Detrás de la ANC está el espíritu inicial de la Crida y su capacidad de agitación. Si en los ochenta sacó a 12.000 personas a la calle, cientos de ellas con antorchas, para protestar por las denuncias de torturas policiales, en los últimos años ha organizado todo tipo de actos masivos por la Diada, desde la Vía hasta una cadena humana de 400 kilómetros por la independencia. En Barcelona estos días el sentir en muchos círculos es que la dirección del proceso soberanista no pertenece ya a ningún dirigente político y sí a la extraordinaria y ruidosa fuerza civil independentista, que vela por la ortodoxia de la hoja de ruta y no piensa en otra cosa que no sea la Declaración Unilateral de Independencia.
De la década de los 60 quedan muchas cosas en el escenario. Empezando por el reproche de Tarradellas a Pujol: “La gente se olvida de que en Cataluña gobierna la derecha; que hay una dictadura blanca muy peligrosa, que no fusila, que no mata, pero que dejará un lastre muy fuerte”. El hijo de Félix Millet i Maristany es uno de los símbolos de la corrupción de Cataluña: saqueó los fondos del Palau y organizó allí la boda de su hija cobrándole la mitad del dinero a la familia política mientras pagaba todo con dinero público. Joan Vallvé, hijo del industrial Vallvé que acuñaba moneda, fue conseller de Pujol y es vicepresidente de la entidad que fundó su padre, Òmnium.

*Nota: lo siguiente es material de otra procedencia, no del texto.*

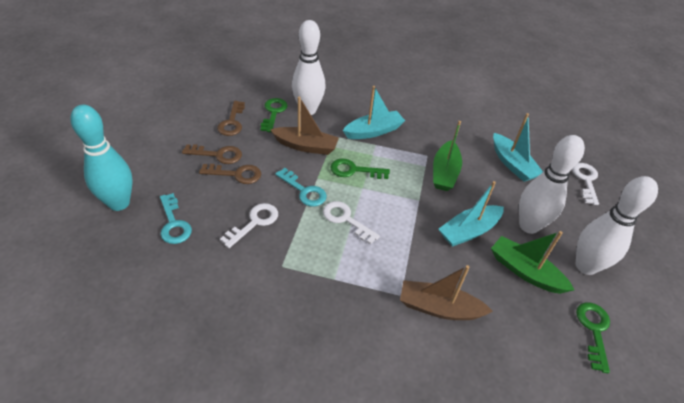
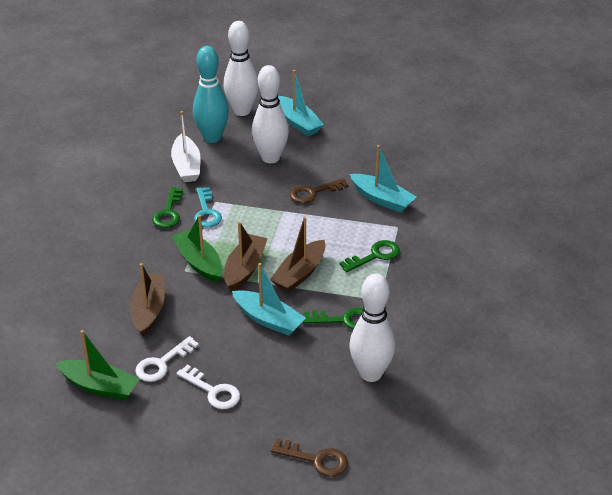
brown boat: 2 -> 3
brown key: 3 -> 2
turquoise key: 2 -> 1
white boat: 0 -> 1
white key: 3 -> 2

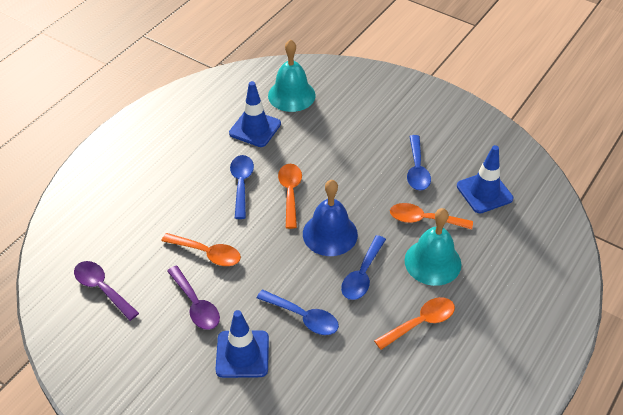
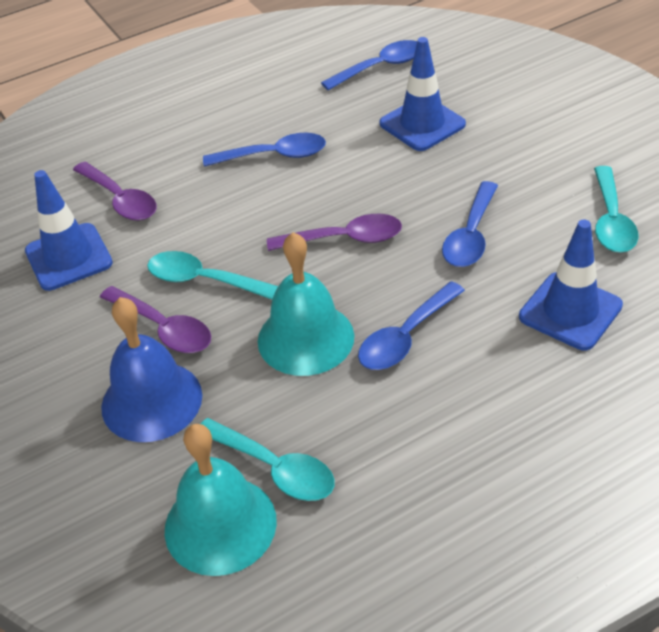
orange spoon: 4 -> 0
purple spoon: 2 -> 3
turquoise spoon: 0 -> 3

Por su parte, el nieto del caballero de Floïd, Joan B. Cendrós, es David Madí, arquitecto del movimiento más convulso de la historia de la democracia española: el tránsito de CiU al independentismo y la ruptura de amarras con el Estado. Un movimiento que ha arrastrado consigo a muchas ideologías y sensibilidades, pero cuyos dirigentes más conspicuos, en la sombra y fuera de ella, coinciden en privado en el odio a España. Escenificado a veces de forma pública para espanto de propios y ajenos, como en este artículo de 2015 en El Punt Avui de Jordi Cabré. “Somos mejores (…) Y en el caso hipotético de que no lo fuésemos, sería un problema. Sería una vergüenza (…) Tenemos una densidad de genios por metro cuadrado infinitamente superior (…) Somos mejores, sí, o al menos tenemos el derecho de serlo”, escribe tras enumerar el desfile militar del 12 de octubre, el palco del Bernabéu, el “genocidio cultural” español o el AVE. Cabré fue director de promoción cultural de la Generalitat durante el mandato de Artur Mas.
Hubo un tiempo en que todos los hombres olían a Floïd. Sinca, autor de la biografía de Cendrós, contó el origen de la fragancia en el diario Ara. El padre de Cendrós iba a los Escolapios a cortarles el pelo gratis. Un día los religiosos le regalaron un ungüento de flores, hierbas, limón y alcohol que ellos usaban para todo, desde heridas hasta suavizar la piel después de afeitarse. Aquel regalo le hizo millonario, y Joan Baptista Cendrós, agradecido, dedicó buena parte de su dinero a las causas catalanistas. Había caído del cielo, y ya dijo antes de morir que luchar por su propio país es un placer de los dioses.